The film itself is hilarious. After the residents learn that the doctor loves cricket, they stage a hilarious half-baked match for his benefit. The whole film revolves around the townspeople catering to the doctor’s every wish, going so far as to tap his phone and listen in, sometimes catching scandalous calls to his girlfriend.

The comic timing of the actors in the film, especially Bouchard and the actor who plays his brother-in-law, Pierre Collin, is really great. If your looking for an analogy for the type of humor found in this film, I would say it’s close to Hot Fuzz (2008); come to think of it, the plot is similar to The Englishman Who Went Up a Hill But Came Down a Mountain but luckily for us there is no Hugh Grant to be found.

I don’t think I stopped laughing for most of the film, so this is a good pick if you’re in the mood for something light. As with most foreign language films, do watch the subtitles and avoid dubbing, as the delivery in French adds to the humor of many of the jokes.

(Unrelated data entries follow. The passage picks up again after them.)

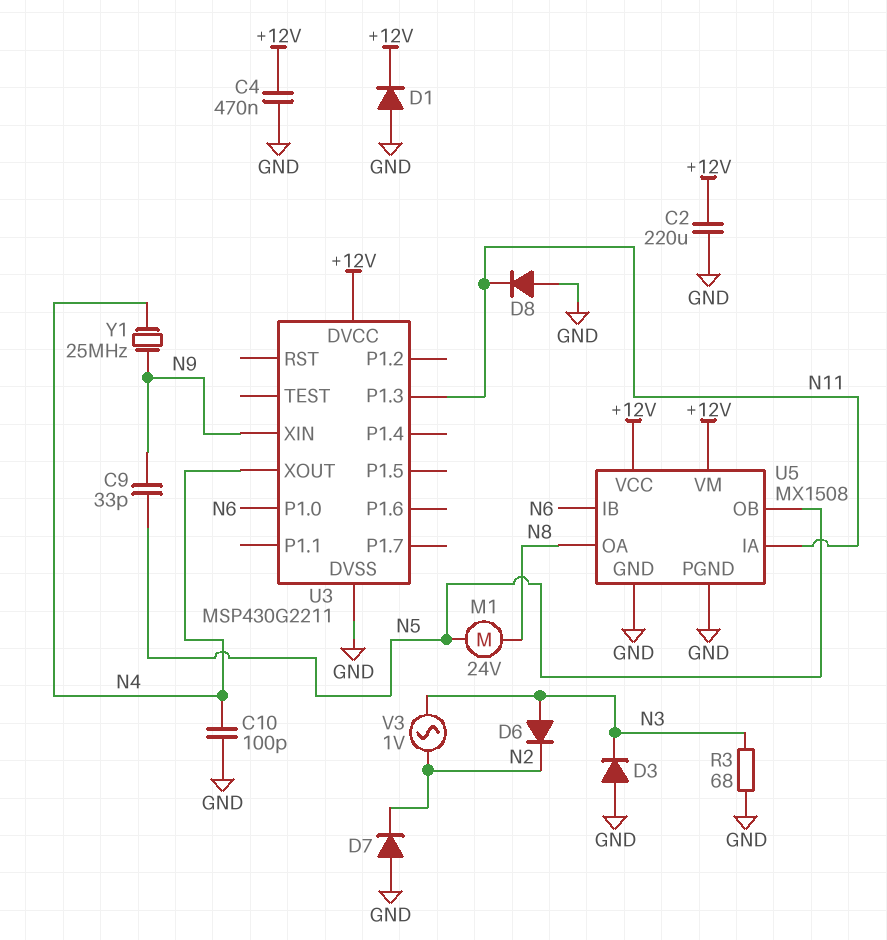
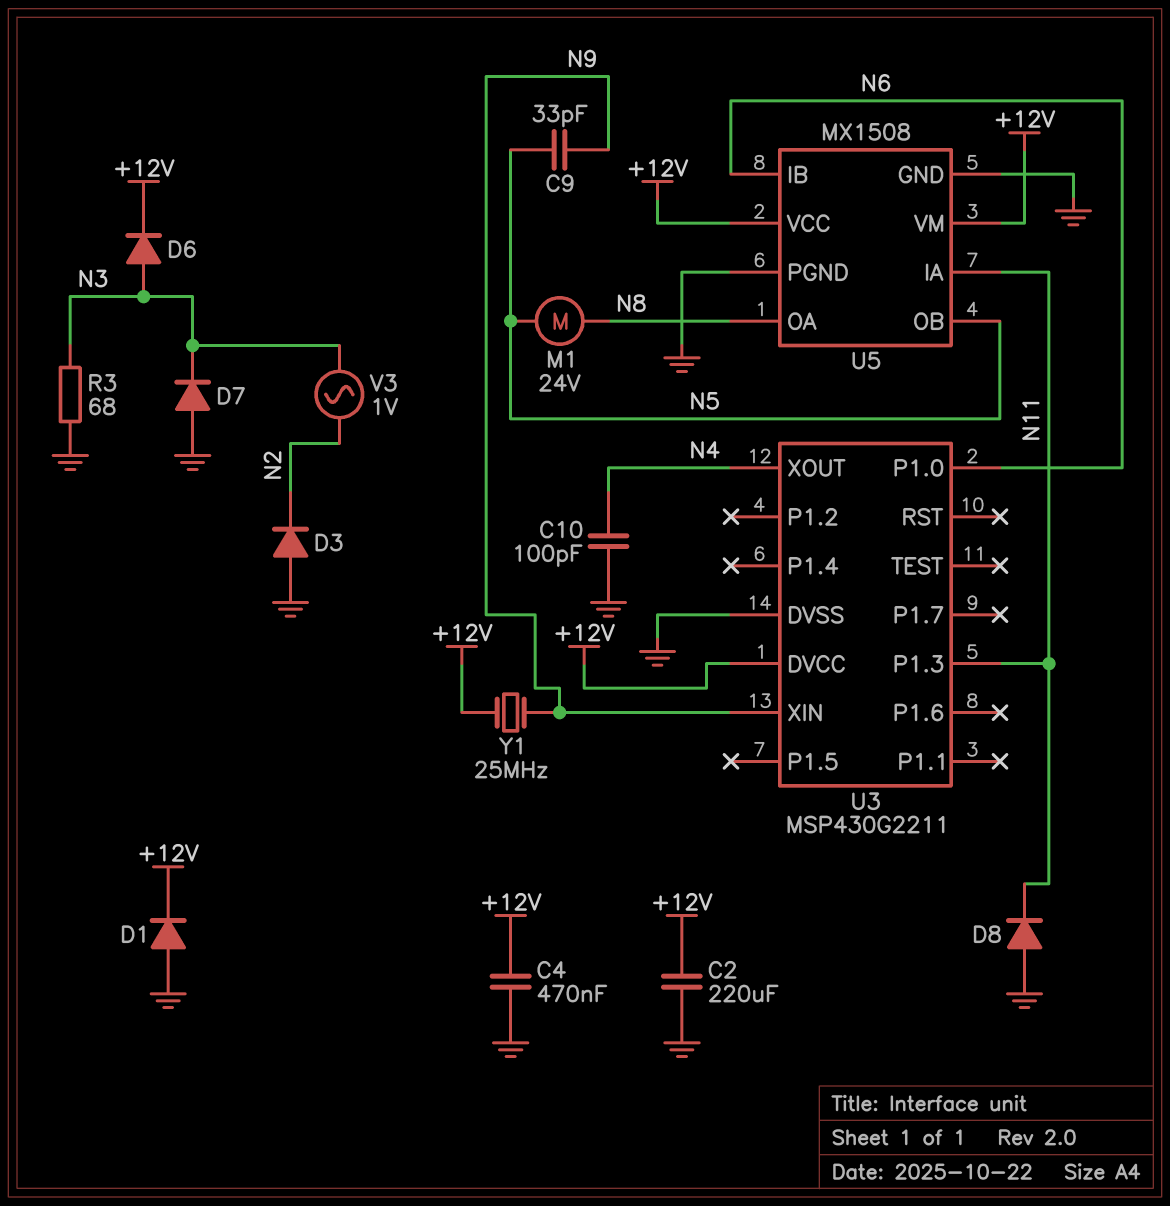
D3: diode (A GND, K N3) -> diode (A GND, K N2)
D6: diode (A N3, K N2) -> diode (A N3, K +12V)
D7: diode (A GND, K N2) -> diode (A GND, K N3)
Y1: 25MHz (N4, N9) -> 25MHz (+12V, N9)

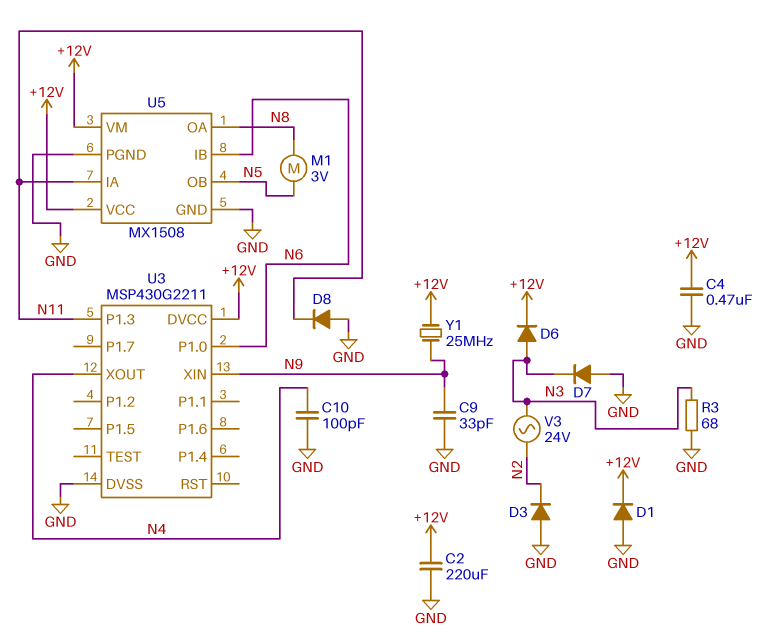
C9: 33pF (N5, N9) -> 33pF (GND, N9)
M1: motor 24V (N5, N8) -> motor 3V (N5, N8)
V3: AC 1V (N2, N3) -> AC 24V (N2, N3)

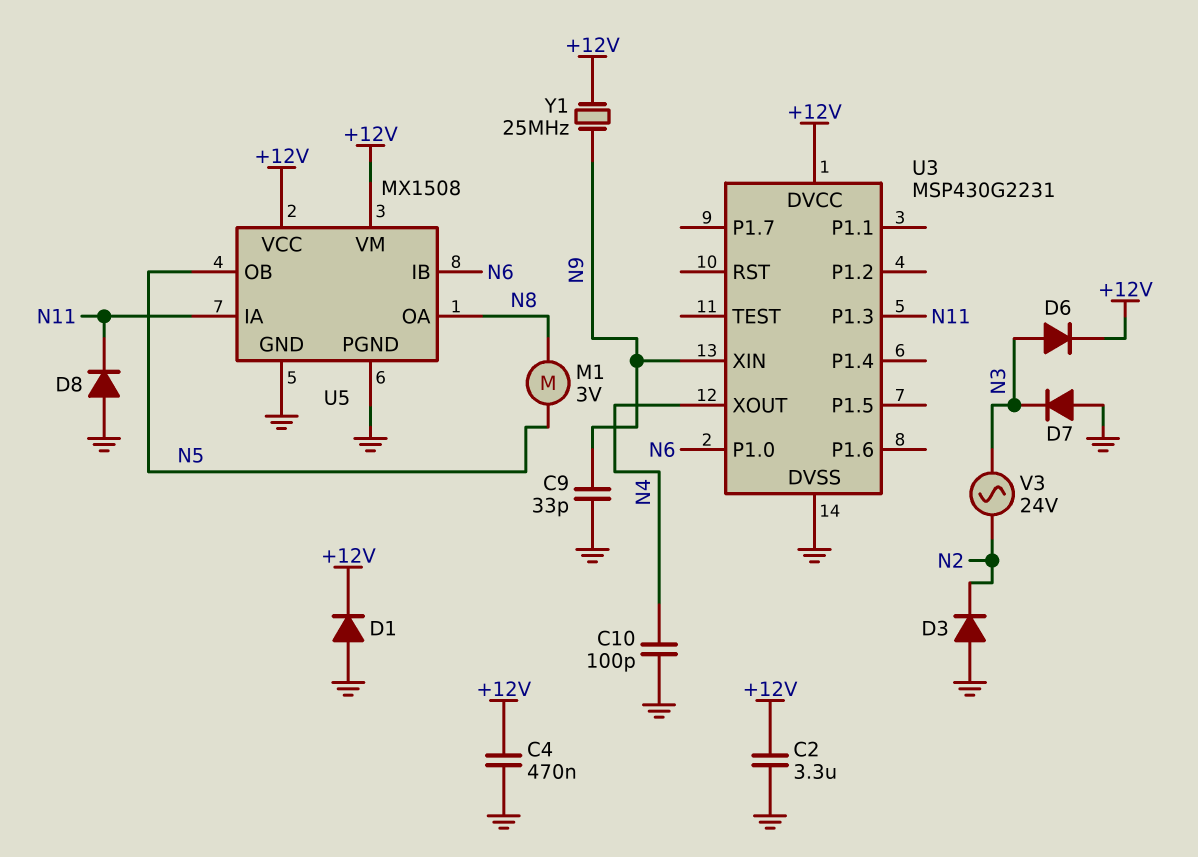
C2: 220uF (+12V, GND) -> 3.3uF (+12V, GND)
R3: 68 (GND, N3) -> none
U3: MSP430G2211 -> MSP430G2231

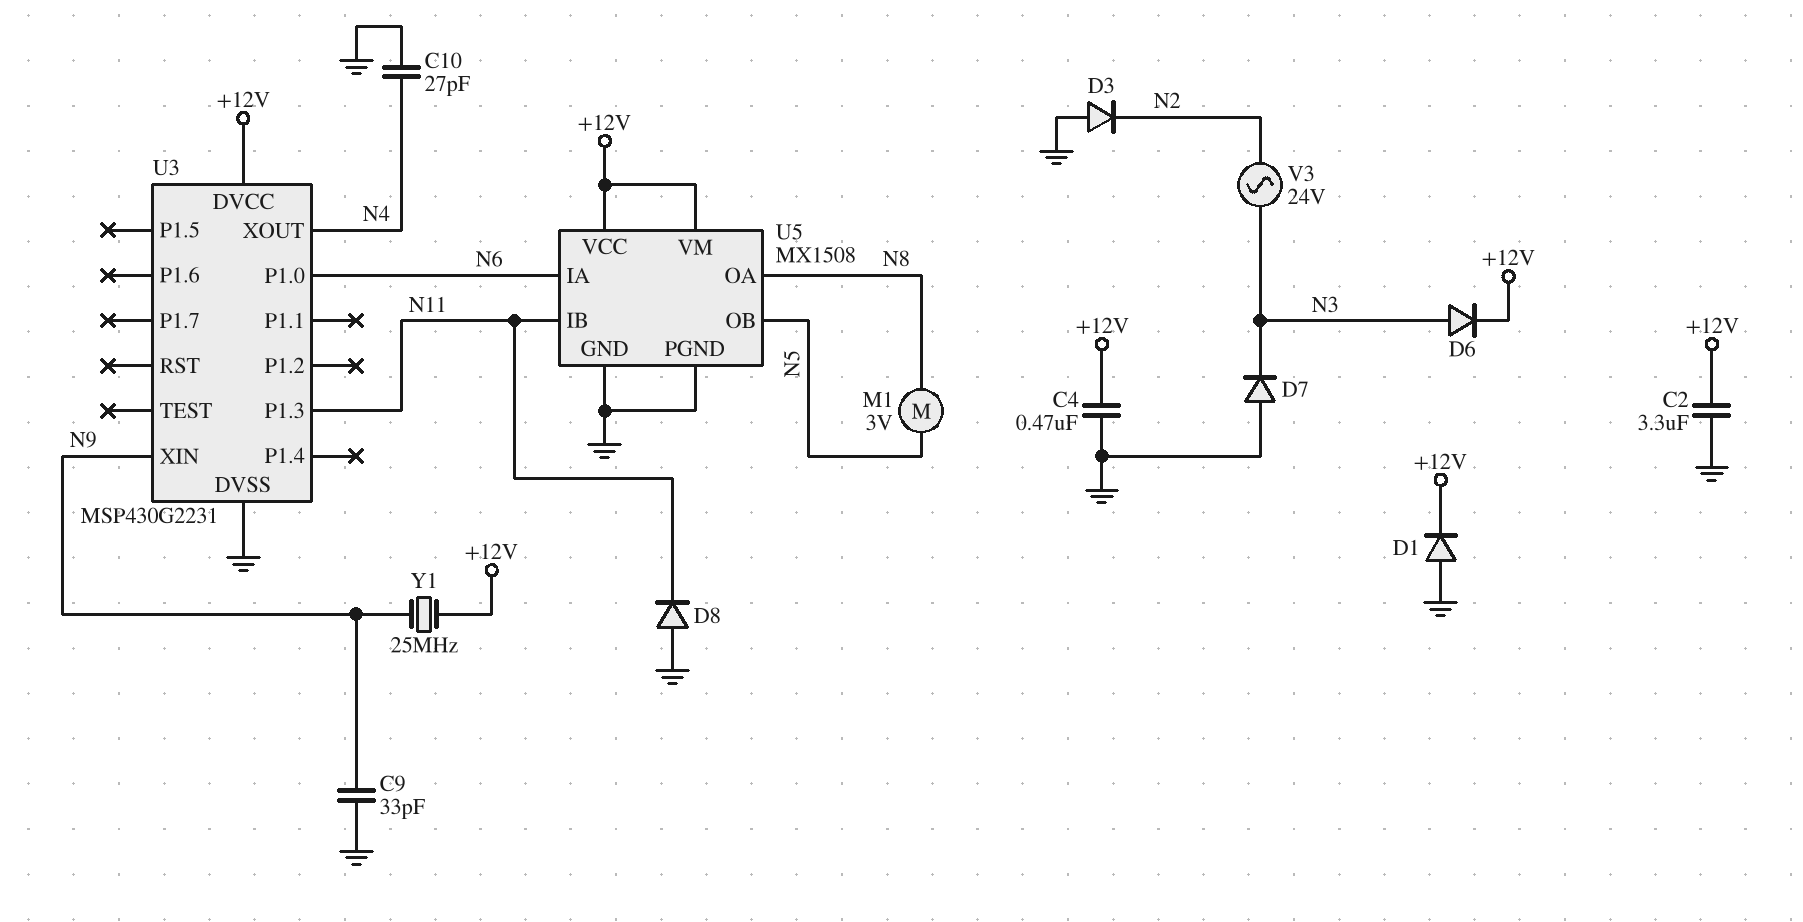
C10: 100pF (GND, N4) -> 27pF (GND, N4)
U5 pin IA: N11 -> N6
U5 pin IB: N6 -> N11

8/10: un bit inattendu de la comédie de l’été

note: This film played at the Chicago Cultural Center, which was a great place to see a film. I failed to take a picture of the theater, but I will do so next time I go there. All of the times are listed on their website and there is no charge for any of the films. Oh, and here is a random picture of the beautiful stained glass dome outside of the theater.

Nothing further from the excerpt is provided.